Me enviaba la dirección y el teléfono, y cuando me decidí a llamarle desde la escasa privacidad del pasillo de la pensión, se puso él, qué casualidad, pensé. Pero no, no era casualidad. «Es que», me explicó, «estoy solo en casa, todos han salido por ahí (era domingo) pero yo me quedo en casa para poner al día el trabajo que tengo que entregar…»
Habían transcurrido dos meses desde aquel primer día. Ahora Luis iba a mi lado y caminábamos los dos hacia nuestra taberna. Allí estaría ya algún amigo y si no pronto irían llegando todos, de uno en uno.
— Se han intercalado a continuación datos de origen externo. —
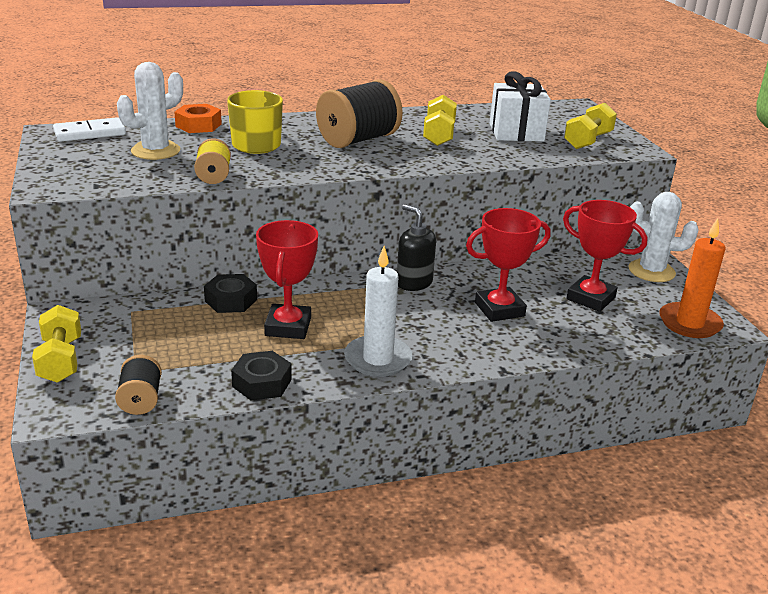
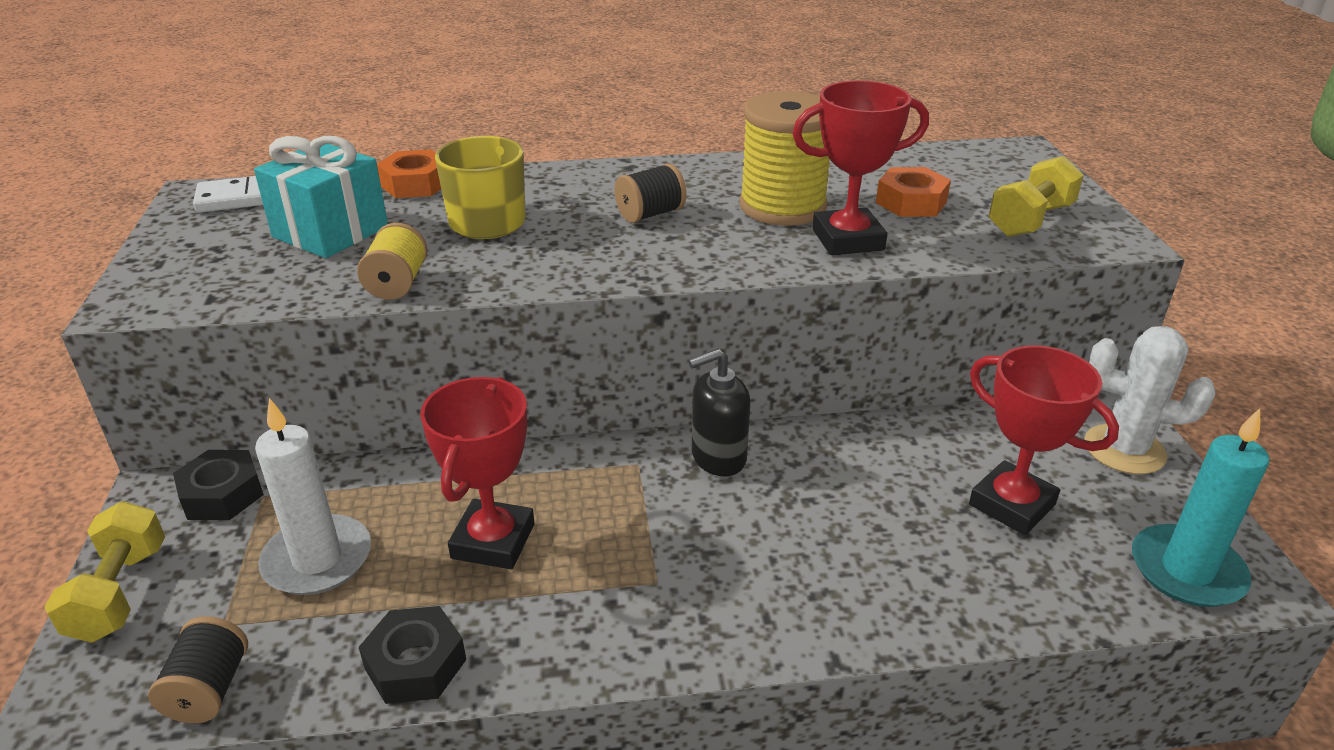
camera: 10 degrees right, 5 degrees up
(155, 151) = (330, 232): white cactus -> turquoise gift
(231, 300) = (420, 481): black nut -> black nut (222, 494)
(358, 140) = (650, 214): black spool -> black spool, size x0.53
(378, 359) = (622, 622): white candle -> white candle (317, 559)
(414, 283) = (718, 457): black soap dispenser -> black soap dispenser turned 75 degrees counterclockwise
(439, 135) = (782, 207): yellow dumbbell -> yellow spool
(499, 309) = (850, 521): red trophy -> red trophy (847, 240)
(516, 132) = (911, 202): white gift -> orange nut
(689, 323) = (1186, 570): orange candle -> turquoise candle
Se sentarían y pedirían un vaso de vino a Pedro, el tabernero, que era de Valdepeñas y se mostraba paternal con ellos.
«Me debéis entre todos cien pesetas y no estoy yo dispuesto a fiaros más, ¿os enteráis?» Pero no se enteraban y él tampoco insistía y sólo se irritaba cuando alguno, excediéndose, le pedía prestado un duro, «que te lo voy a devolver, que ya sabes que te lo devuelvo».